一種基於適配體納米金交聯複合物的TNF‑α檢測試試劑盒及方法與流程

2023-10-25 00:45:15 2

本發明屬於檢測試紙技術領域，涉及一種基於適配體納米金交聯複合物的tnf-α檢測試試劑盒及方法。

背景技術：

阿爾茨海默病(alzheimer’sdisease，ad)是一種危害性高、醫療護理成本巨大、尚無根治方法的神經退行性疾病。隨著我國社會老齡化過程，患者人數逐年增加，給社會帶來了極大的負擔，因此ad的早期診斷和幹預具有重大意義。

已有的ad臨床檢測手段主要為：依靠認知量表測試結合核磁共振掃描，鑑定結果可靠度高，但對ad早期診治敏感性不佳(患者沒有明顯症狀或具有輕微的認知功能的減退(mildcognitiveimpairment，mci))；此外，檢測樣本為腦脊液，取樣時常採用脊椎穿刺等手段，有副作用，並且不能進行多次取樣，給疾病的追蹤性檢測帶來困難。

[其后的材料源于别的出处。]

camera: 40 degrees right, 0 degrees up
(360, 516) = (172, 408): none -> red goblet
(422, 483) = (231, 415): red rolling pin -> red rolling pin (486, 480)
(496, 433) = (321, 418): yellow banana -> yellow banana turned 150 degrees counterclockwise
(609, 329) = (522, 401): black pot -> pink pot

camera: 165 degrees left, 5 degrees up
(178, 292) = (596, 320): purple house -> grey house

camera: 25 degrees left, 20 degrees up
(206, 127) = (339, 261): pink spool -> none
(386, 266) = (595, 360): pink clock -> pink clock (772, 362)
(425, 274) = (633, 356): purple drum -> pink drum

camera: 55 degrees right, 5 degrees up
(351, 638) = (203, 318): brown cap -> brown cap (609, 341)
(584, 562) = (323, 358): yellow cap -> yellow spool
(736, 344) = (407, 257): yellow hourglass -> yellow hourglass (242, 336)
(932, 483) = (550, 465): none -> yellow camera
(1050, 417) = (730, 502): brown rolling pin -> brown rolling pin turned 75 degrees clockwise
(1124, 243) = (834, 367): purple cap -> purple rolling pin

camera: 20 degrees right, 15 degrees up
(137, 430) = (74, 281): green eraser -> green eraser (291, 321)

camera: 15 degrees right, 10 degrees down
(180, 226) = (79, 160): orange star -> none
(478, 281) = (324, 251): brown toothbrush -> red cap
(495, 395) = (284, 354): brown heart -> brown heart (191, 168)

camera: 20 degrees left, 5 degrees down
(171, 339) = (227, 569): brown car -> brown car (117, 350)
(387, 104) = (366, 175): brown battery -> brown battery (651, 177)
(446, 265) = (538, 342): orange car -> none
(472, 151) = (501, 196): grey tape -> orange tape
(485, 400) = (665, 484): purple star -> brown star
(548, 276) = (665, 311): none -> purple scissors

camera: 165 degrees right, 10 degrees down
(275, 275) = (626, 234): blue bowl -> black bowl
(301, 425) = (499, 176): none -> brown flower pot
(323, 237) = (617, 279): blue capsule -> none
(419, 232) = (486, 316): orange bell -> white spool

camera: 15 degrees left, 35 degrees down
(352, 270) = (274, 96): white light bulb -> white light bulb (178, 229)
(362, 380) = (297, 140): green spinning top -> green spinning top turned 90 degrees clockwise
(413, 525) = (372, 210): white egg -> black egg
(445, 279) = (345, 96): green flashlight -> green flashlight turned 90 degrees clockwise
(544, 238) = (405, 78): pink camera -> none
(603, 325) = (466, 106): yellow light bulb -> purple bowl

體液標誌物作為一種敏感性佳、特異性高、易於使用的指示劑，可真實反應ad的病理進程。腫瘤壞死因子α(tumornecrosisfactor-α，tnf-α)是一種主要由巨噬細胞和單核細胞產生的炎症因子，參與機體的炎症反應。腦內慢性炎症反應是ad的重要病理特徵之一。

技術實現要素：

本發明解決的問題在於提供一種基於適配體納米金交聯複合物的tnf-α檢測試試劑盒及方法，利用核酸適配體和納米金交聯複合物比色檢測tnf-α，能夠簡便、快速的檢測待測樣品中是否含有tnf-α。

本發明是通過以下技術方案來實現：

一種基於適配體納米金交聯複合物的tnf-α檢測試劑盒，包括：

納米金溶液，其中包括用於形成納米金交聯複合物的納米金顆粒；

巰基化的單鏈序列dna1和dna2，dna1、dna2分別與納米金顆粒連接，形成aunps-dna1顆粒和aunps-dna2顆粒；

單鏈連接序列linker，linker含有與tnf-α特異性結合的適配體序列，且linker的兩端分別與dna1、dna2相互補；dna1、dna2和linker可雜交形成雙鏈；

在進行檢測時，aunps-dna1顆粒、aunps-dna2顆粒和linker在緩衝液中孵育後雜交形成納米金交聯複合物。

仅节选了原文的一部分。